Liburd keynoted the second day of the PRNEWS Social Impact Summit in Pentagon City, Va., near Washington, D.C..
“I’m proud of the work so many brands have done involving social justice, civic education, financial empowerment. And no matter the foundation, it's really rooted in longevity,” said Liburd. Moreover, “consumers are paying attention.” As such, Liburd said, "just get started." Don't overthink things.
Be true to your brand
Liburd outlined several pillars of corporate social impact work. The first pillar is that social impact is not only critical to business today, but crucial to communicating a company's tenets. She challenged the audience to determine issues that matter to their stakeholders. “We’ve all seen epic fails from certain brands and we can see that those initiatives veer from who they are,” she said.
Consumers, Liburd said, can differentiate an authentic and a performative call to action.
Liburd also asserted companies can't do everything. As such, partnerships, the second pillar, are critical.
BET’s COVID relief effort encompassed both pillars, she said. Liburd related that as many people transitioned into remote work at the beginning of the pandemic, research showed that only 30 percent of African Americans had jobs that allowed work from home. This meant Black people would be disproportionately affected.
“We partnered with MDRC, which helped us reach out to our financial and media partners and our advertisers,” she said. “It empowered us to make a $1 million investment into six cities for food and housing assistance and to work closely with local communities on how to distribute the money.”
For Liburd, this experience emphasized the importance of collaboration and responding to community needs.
Learn about the community
To understand your community, the first step is doing the work.
“Sometimes we think, 'I’ve done the research, I’ve done the work, and now I’m going to go with our plan,'” said Liburd.
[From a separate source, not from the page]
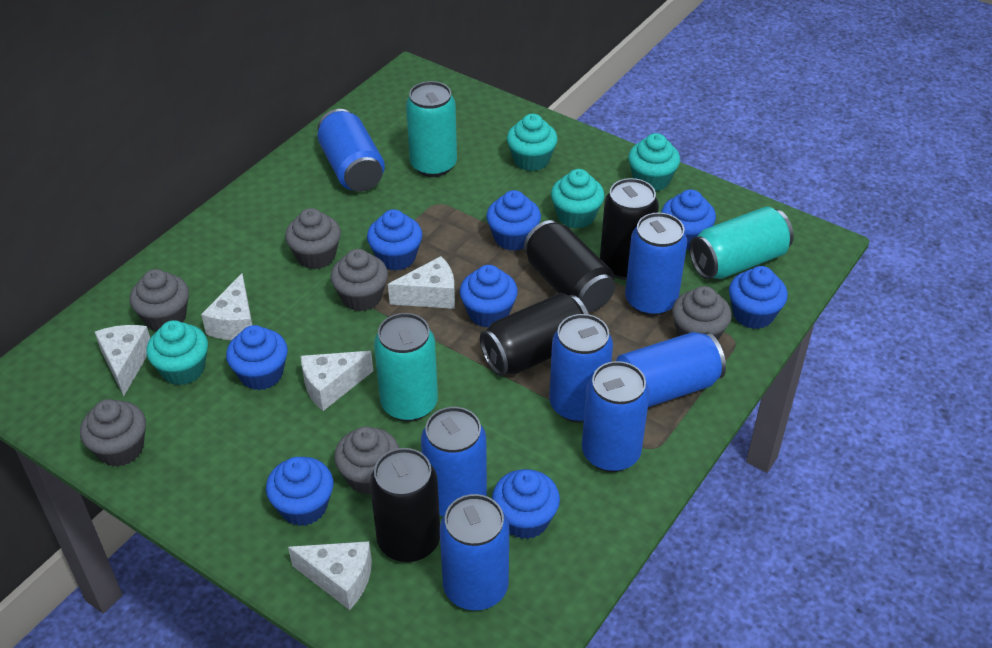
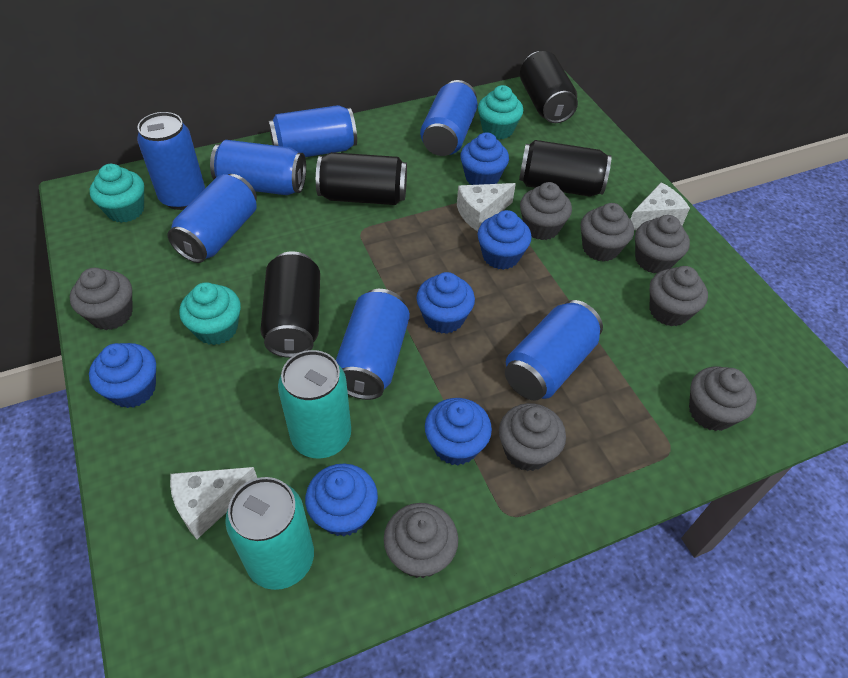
blue cupcake: 8 -> 6
grey cupcake: 6 -> 8
turquoise can: 3 -> 2
turquoise cupcake: 4 -> 3
white cheese: 5 -> 3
It's not always enough. “I think the key is finding the community," internally and externally, "and bringing them into the fold to add to the conversation.”
For example, she has enlisted experts—people in the field who know the pulse. In addition, it is imperative to build a team with diverse backgrounds that provide knowledge and experience in a wide range of issues.
Liburd referenced an instance where she became aware that BET had room to improve on LGBTQIA+ issues. There was no one on her team who could speak expertly about issues in that community. Eventually, she brought someone on the team who could.
“You have to accept the fact that you don’t know everything,” Liburd said. “And be really thoughtful about who you surround yourself with.”